G. BONGARD-LEVIN & A. VIGASIN, The Image of India, The Study of Ancient Indian Civilization in the USSR, Progress Publishers, Moscow, 1984. pp. 270.

As a necessary part of the colonial expansion to the East, the image of India as a land of wisdom, wonders and fabulous wealth, gradually took shape in Western and Eastern Europe, as well as the Middle East. After the 14th century journeys to India played an important role in transforming knowledge about India, on the basis of an acquaintance with the country and its culture. Although the Indian influence initially spread to many countries through Graeco-Roman culture, and was reflected in the written and oral tradition of their people, it was later to be interpreted in the form of symbols that would aid the Biblical cosmogony, which was generally in dispute with the Graeco-Roman theories of the Cosmos. The Christianisation of India was part of theological polemics and the struggle of ideas, so that India emerged in folk-lore as a fabulous land, inhabited by righteous people. In the period of the Crusades, Europe displayed a great interest in the wealth of the East, giving rise to the myth of a great Christian kingdom in the East. In the folk-lore tradition, "rich India" became an integral element in the heroic epic, where historical and geographical reality were eroded and conventionalised because of the didactic purpose.

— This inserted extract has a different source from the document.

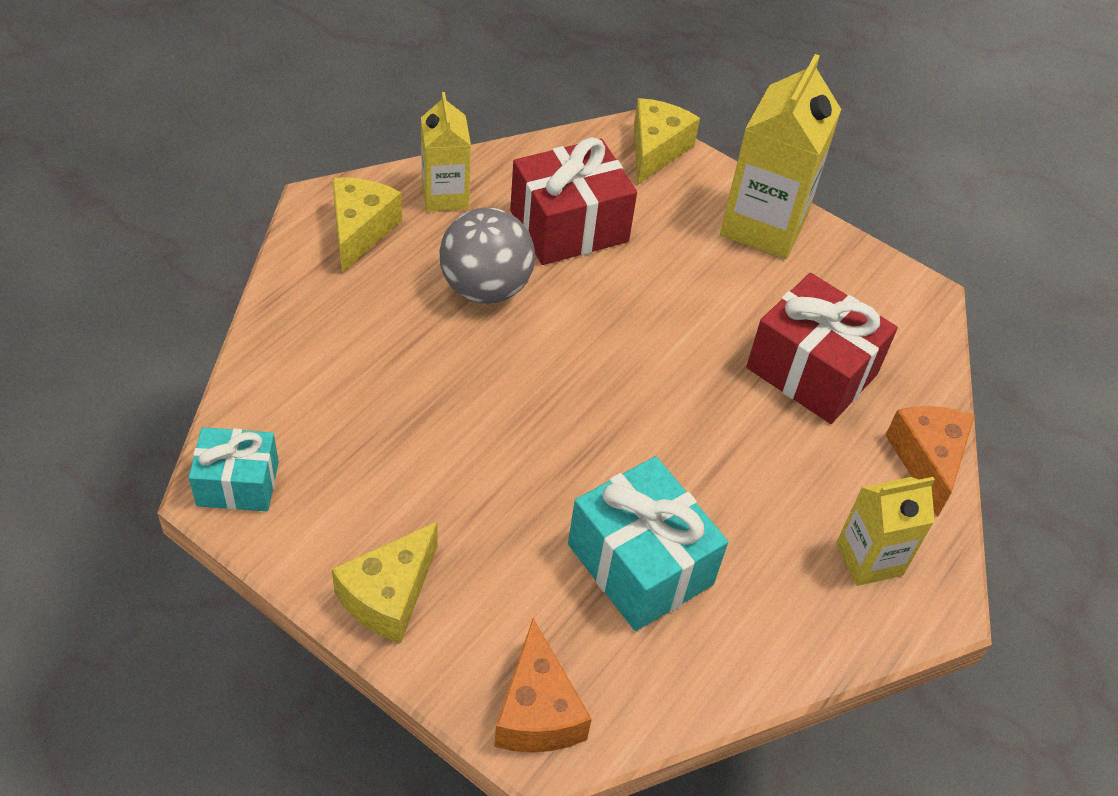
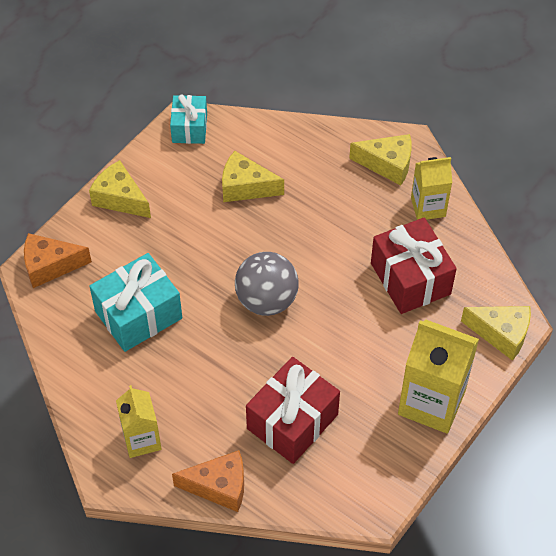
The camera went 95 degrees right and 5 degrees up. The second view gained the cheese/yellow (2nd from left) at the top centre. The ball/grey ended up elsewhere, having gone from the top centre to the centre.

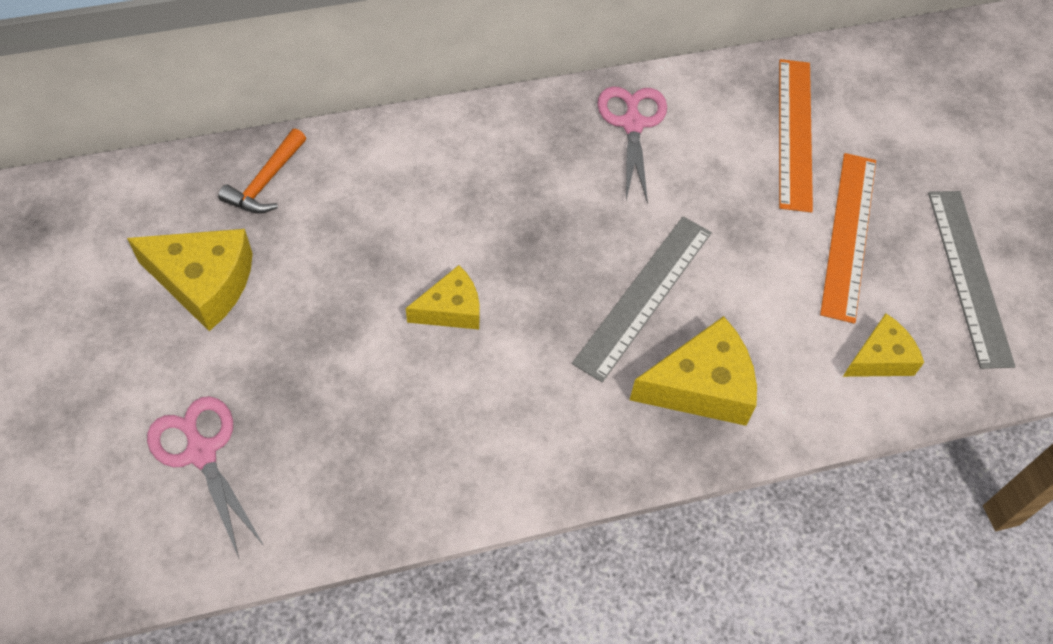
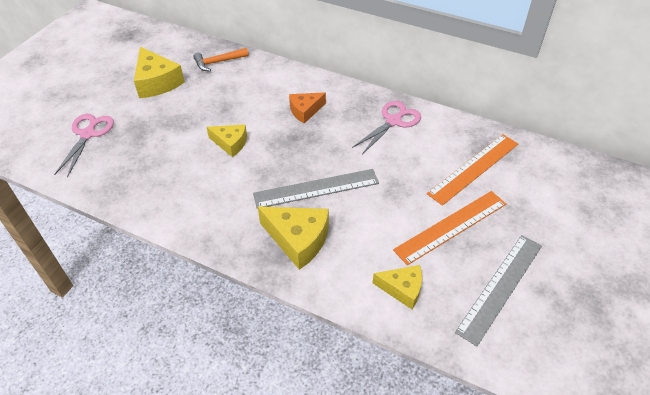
The camera went 45 degrees right and 10 degrees down. The second view gained the cheese/orange at the top centre.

The view pf India, as a country existing regardless of time, and never changing over a period that covered 2,000 years, was typical of Medieval literature. By the 17th century, the Cosmographia effected departure in the field of Indian studies, since its purpose was neither literary nor didactic, but practical: to aid conquest, diplomacy and to implant the "true faith" and eradicate paganism in the East. Nikitin's journal of his journey to India, however stands apart, as he was a foreigner with modest means, who was obliged to be friendly with the local people, and there is scarcely a word that is arrogant or derogatory in his Voyages. He is also the first to point to the similarities between Indian and Russian Grandees and the plight of the rural poor. From such a beginning, the Russian school of Indology, based on the historic-graphic method, brought to light many insights in the field of Ancient Indian civilisation, as a part of the mainstream of cultural development in the world.